Mushtaq told DW that she was horrified when some gunmen barged into their kitchen and fired indiscriminately.

"I felt dread and numbness in my right leg. I regained conscience after surgery in the hospital," she said. 

"We are shell-shocked. Everyone in the family has turned numb," said his distraught brother Sushant Pandita, who has yet to come to terms with the politician's death.

"He never received any death threats before, but anti-India forces must have been upset with his developmental work in Tral," Sushant said.

He is disappointed that many people in Tral benefited from his brother's work, but no one protested his killing.

"A symbolic protest in Tral against his killing would have been a consolation," he said.

Why BJP leaders are facing militant attacks

In the run-up to the abolition of Article 370, New Delhi detained several thousand Kashmiri leaders and politicians, including pro-India ones, to stave off mass protests.

That froze all political activities in the region, except those of the BJP.

The decision was seen by locals as one of New Delhi's many betrayals, and it brought people together cutting across the political divide. Furthermore, it triggered strong public resentment and militant attacks targeting BJP politicians.

"Only the BJP workers are being targeted in Kashmir because we are the only Indian nationalist voice here unlike other [pro-India] parties whose support vacillates among India, China and Pakistan," BJP spokesperson Altaf Thakur told DW. 

Thakur added that BJP workers were engaged in developmental work at the grassroots level, which, he stressed, antagonizes Pakistan and militants in Kashmir.

"They want crisis in Kashmir, so that they can motivate youth to pick up guns against India. In peace, they fail to do so," he said.

Thakur's views were echoed by a senior police official, who said BJP leaders were being targeted by militants because "only they are active and vocal on the ground while the rest of pro-India politicians are maintaining tacit and tactical silence."

"Also, the BJP is seen as a Hindu chauvinist party, which is all out to exterminate Muslims. By hitting them, the killers convey a message that the chosen lot is unsafe at any cost," he said.

BJP hugely unpopular in Kashmir

The first killing of a BJP politician after the abrogation of Article 370 was that of senior leader Wasim Bari, who was shot dead along with his father and brother in July 2020 by suspected militants in northern Kashmir's Bandipora area.

Kashmiris say the Modi administration's effort to revoke the region's autonomy made the BJP extremely unpopular there.

"Right-wing Hindu parties were never welcome in Kashmir, but, after 2019, they are looked at as open enemies of Kashmir because of the perception that they want to bring about a demographic change to the region," said Zainub Nabi, a university student.

"The agenda of the BJP to integrate Kashmir with India through demographic change, has turned its workers into soft targets for the local militants."

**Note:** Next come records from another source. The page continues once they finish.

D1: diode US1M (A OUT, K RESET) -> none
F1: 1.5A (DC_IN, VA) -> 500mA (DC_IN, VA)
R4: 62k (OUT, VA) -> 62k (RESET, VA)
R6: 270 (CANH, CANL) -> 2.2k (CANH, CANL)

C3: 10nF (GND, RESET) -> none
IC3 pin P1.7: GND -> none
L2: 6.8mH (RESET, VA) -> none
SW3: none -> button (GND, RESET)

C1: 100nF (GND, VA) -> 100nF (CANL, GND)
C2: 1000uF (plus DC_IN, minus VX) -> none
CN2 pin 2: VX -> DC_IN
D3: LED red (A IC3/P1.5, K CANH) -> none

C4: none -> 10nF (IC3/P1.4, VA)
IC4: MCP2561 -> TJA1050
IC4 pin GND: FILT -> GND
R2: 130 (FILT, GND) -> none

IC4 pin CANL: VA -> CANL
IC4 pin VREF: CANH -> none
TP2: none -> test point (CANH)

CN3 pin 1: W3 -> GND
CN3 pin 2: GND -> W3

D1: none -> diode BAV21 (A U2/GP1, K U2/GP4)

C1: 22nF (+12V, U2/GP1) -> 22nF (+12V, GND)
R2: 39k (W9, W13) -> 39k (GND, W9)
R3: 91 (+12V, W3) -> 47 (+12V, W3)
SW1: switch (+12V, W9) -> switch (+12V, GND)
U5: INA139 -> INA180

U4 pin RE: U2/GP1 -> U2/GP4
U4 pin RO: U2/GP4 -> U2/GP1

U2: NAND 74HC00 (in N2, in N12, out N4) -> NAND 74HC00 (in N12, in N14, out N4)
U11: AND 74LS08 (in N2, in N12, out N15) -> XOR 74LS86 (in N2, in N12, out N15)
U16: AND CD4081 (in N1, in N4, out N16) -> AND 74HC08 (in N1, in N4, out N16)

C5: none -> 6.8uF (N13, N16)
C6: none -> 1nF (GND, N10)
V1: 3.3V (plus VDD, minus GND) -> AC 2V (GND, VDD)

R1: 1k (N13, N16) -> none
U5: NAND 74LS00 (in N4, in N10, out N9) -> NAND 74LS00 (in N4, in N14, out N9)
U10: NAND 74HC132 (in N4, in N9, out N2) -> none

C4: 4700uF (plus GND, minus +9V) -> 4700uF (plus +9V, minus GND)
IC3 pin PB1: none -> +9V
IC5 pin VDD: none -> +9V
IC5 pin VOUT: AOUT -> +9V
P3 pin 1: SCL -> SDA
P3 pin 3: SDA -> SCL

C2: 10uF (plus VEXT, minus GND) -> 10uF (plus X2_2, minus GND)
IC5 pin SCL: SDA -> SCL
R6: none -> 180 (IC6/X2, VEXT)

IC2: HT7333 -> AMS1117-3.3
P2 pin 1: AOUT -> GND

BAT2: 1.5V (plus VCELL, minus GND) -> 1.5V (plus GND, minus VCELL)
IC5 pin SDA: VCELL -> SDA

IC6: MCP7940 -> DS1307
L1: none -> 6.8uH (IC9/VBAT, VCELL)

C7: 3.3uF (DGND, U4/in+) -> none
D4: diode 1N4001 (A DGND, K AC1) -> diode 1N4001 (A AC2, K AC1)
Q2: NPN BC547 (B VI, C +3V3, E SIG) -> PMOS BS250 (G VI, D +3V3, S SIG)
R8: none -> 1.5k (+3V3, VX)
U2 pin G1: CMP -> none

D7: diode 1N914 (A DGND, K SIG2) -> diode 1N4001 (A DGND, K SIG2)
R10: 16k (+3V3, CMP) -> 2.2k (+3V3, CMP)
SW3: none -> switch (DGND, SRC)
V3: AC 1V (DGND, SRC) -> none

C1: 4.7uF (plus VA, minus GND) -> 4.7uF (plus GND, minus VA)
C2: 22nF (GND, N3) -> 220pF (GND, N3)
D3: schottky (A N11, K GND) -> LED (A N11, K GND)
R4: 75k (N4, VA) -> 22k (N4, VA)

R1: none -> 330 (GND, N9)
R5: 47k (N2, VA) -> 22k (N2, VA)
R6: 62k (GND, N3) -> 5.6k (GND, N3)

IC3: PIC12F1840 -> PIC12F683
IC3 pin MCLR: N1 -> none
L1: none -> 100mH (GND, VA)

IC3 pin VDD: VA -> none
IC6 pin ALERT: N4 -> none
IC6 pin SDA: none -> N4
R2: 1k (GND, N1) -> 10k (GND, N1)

Masrat Kar, a municipal councilor in restive Sopore town, whose security guard was killed along with two other BJP workers in March, disagrees that only BJP leaders are under militant attack.

"Every pro-India political worker in Kashmir is under threat because New Delhi is failing us. There is no development happening on the ground for which abrogation of Article 370 was termed imperative," she said.

Security beefed up

Even as Pandita's killing didn't spark a resignation spree of pro-India political workers, Thakur said authorities have increased the security of 20 BJP workers in southern Kashmir.

Kashmir's inspector general of police, Vijay Kumar, issued an advisory on Thursday for all protected persons in the region, saying they shouldn't go anywhere without personal security officers in the wake of the killing of Pandita, who was unaccompanied by his security guards at the time of the militant attack.

Kumar requested all the protected persons not to violate the advisory and risk their lives unnecessarily.